A nuvem tenebrosa e luminosa que envolve os
discípulos assustados recorda o êxodo, a longa e exigente travessia da
escravidão para a liberdade. Se antes eles estavam achando tudo muito bom e
bonito, caem no chão e são tomados pelo medo quando são envolvidos pela nuvem.
Parece que o temor aumenta quando ouvem a voz que ordena: “Este é o meu filho
amado, nele está o meu pleno agrado: escutai-o!” Escuta séria e atenta é o que
faltava aos discípulos. Nenhum seguidor de Jesus pode pretender menosprezar a
lição de um Deus que se deixa crucificar por amor. “Confessar que Jesus deu seu
sangue por nós nos impede de ter dúvidas sobre o amor sem limites que enobrece
todo ser humano”(CF 2020, nº 175)
O intimismo e o espiritualismo que costumam
envolver e acompanhar muitas experiências religiosas podem ser perigosos quando
pretendem esconder a letal aliança com o poder das elites a indiferença diante
da situação dos oprimidos e das diversas formas de vida ameaçadas. A tentação
de construir tendas, templos e palácios em lugares inacessíveis aos simples
humanos sempre ronda a Igreja, e nem Pedro e seus sucessores estiveram imunes a
ela. É preciso descer da montanha, sair dos templos, livrar-se da sedução do
brilho, ganhar as ruas e não esquecer a lição da solidariedade!Na Quaresma,
“recordamos e celebramos a oferta de uma vida que foi intensamente doada,
dedicada, compartilhada, cuidadora”, diz a CF 2020 (nº 167).
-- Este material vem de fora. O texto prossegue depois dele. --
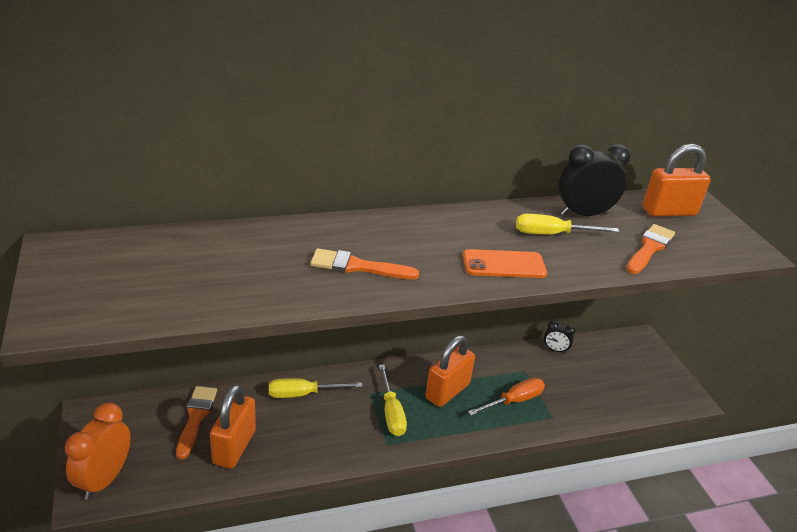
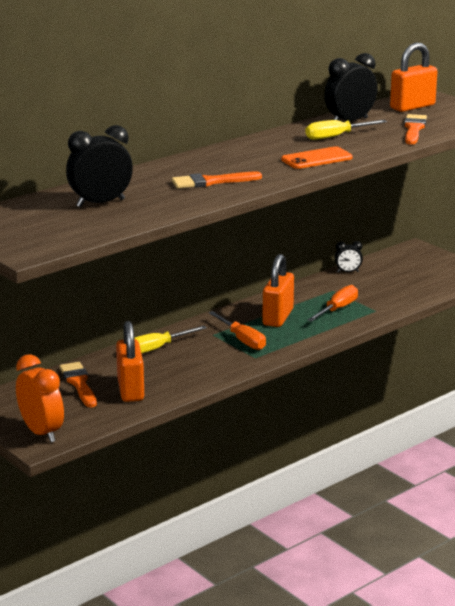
camera: 20 degrees left, 10 degrees down
(104, 479) = (41, 432): orange clock -> orange clock turned 150 degrees clockwise
(211, 263) = (100, 203): none -> black clock
(391, 412) = (242, 340): yellow screwdriver -> orange screwdriver

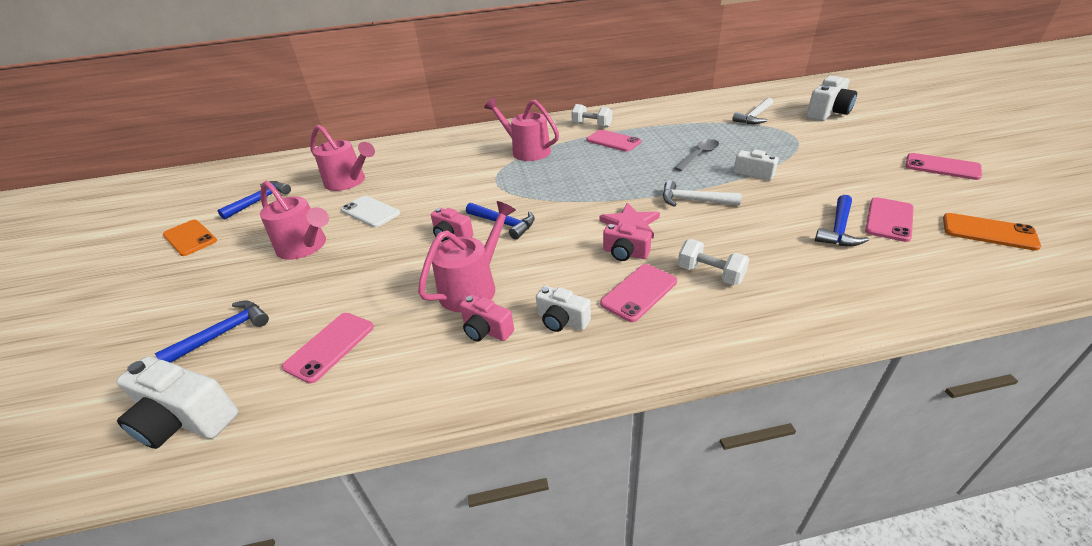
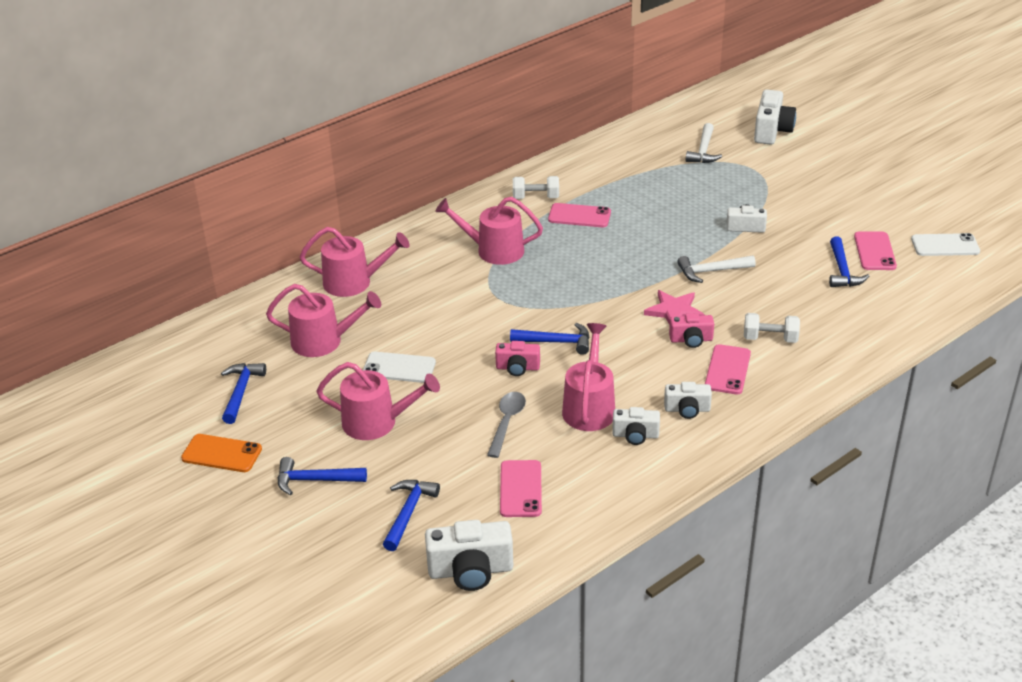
camera: 30 degrees left, 0 degrees up
(209, 278) = (315, 480): none -> blue hammer
(413, 151) = (354, 282): none -> pink watering can
(486, 330) = (635, 435): pink camera -> white camera
(699, 155) = (681, 216): grey spoon -> grey spoon (507, 422)
(942, 167) = (894, 184): pink phone -> none
(988, 232) = (945, 245): orange phone -> white phone

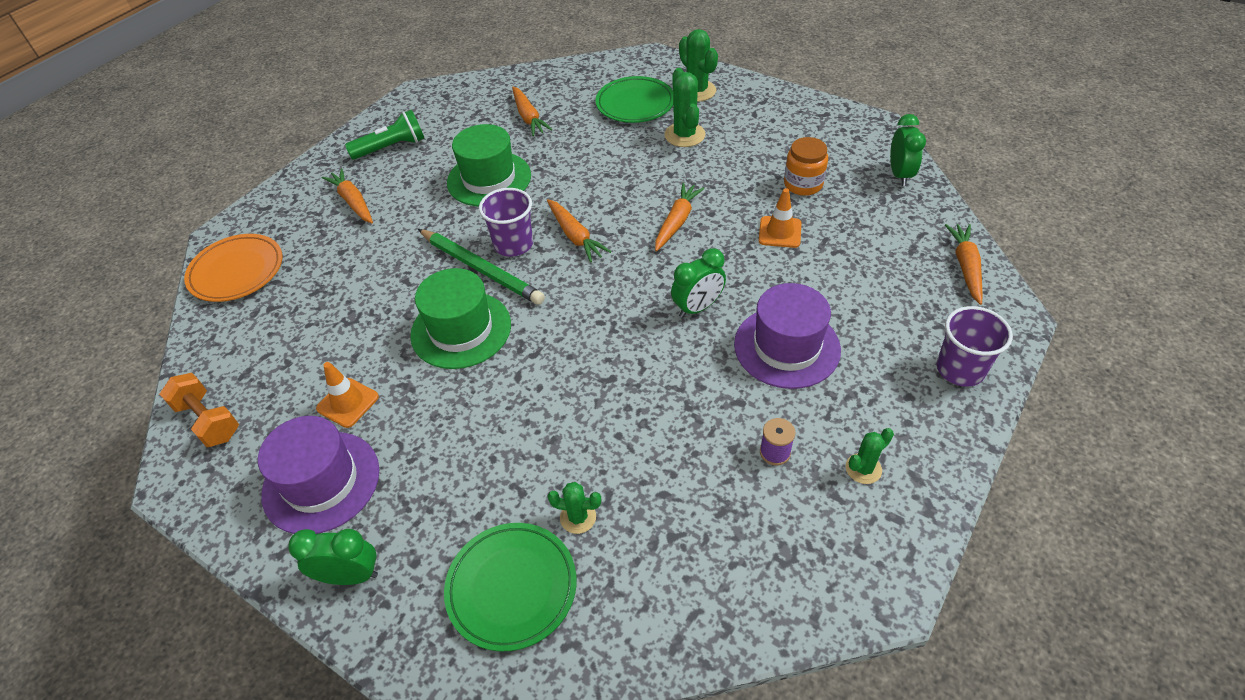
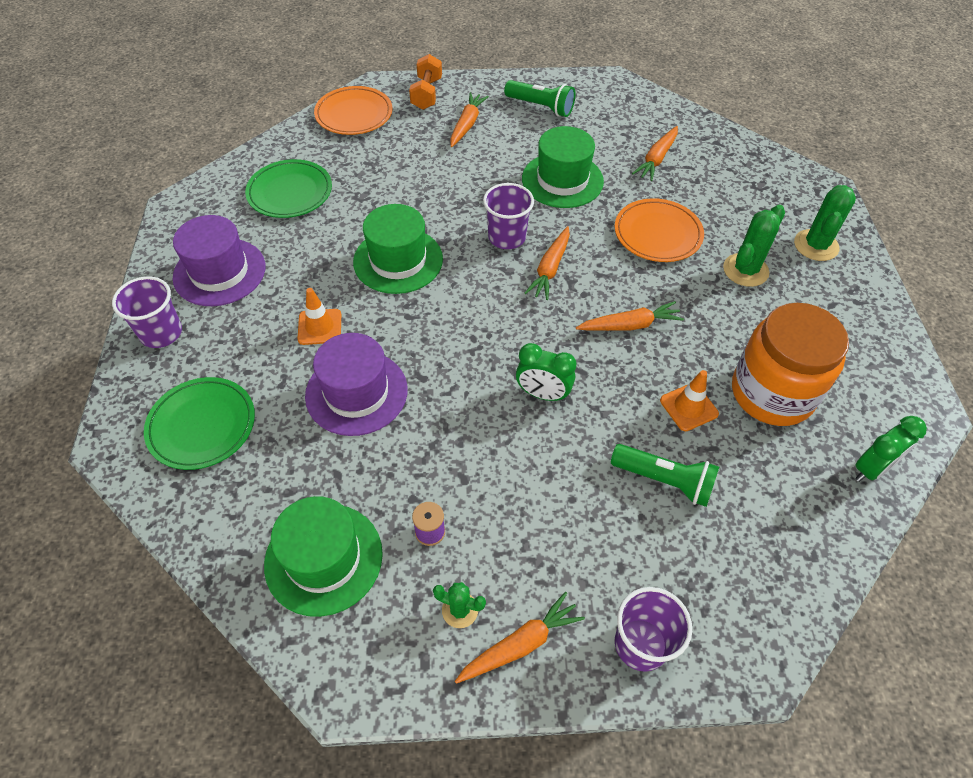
camera: 50 degrees right, 5 degrees up
(208, 420) = (228, 187): orange dumbbell -> orange dumbbell (426, 94)
(348, 403) = (289, 243): orange traffic cone -> orange traffic cone (320, 327)
(350, 575) = (161, 333): green clock -> purple cup
(481, 269) = (465, 234): green pencil -> none
(578, 517) = (281, 431): green cactus -> none
(604, 158) = (657, 234): none -> orange plate
(635, 104) = (749, 214): green plate -> green plate (290, 192)
(747, 547) = (323, 558): none -> green hat
(786, 347) = (552, 483): purple hat -> purple hat (356, 392)
(803, 184) = (772, 393): orange jar -> orange jar, size x1.87
(833, 280) = (665, 481): none -> green flashlight
(965, 267) = (789, 591): orange carrot -> orange carrot (520, 644)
Deus Pai e Mãe! Aqui estamos para escutar a
Palavra teu Filho. Suscita e fortalece em nós um sincero desejo de ver, de aproximar-nos
com compaixão e de cuidar da vida que sofre. Não nos deixes cair na tentação de
armar piedosas tendas longe das dores das vítimas e dos clamores dos pobres e
sofredores. Toca delicadamente nosso ombro, espanta o medo que nos aprisiona, e
levanta-nos de pé, para que desçamos da montanha revestidos da coragem dos
profetas e da esperança dos sonhadores. Assim seja! Amém!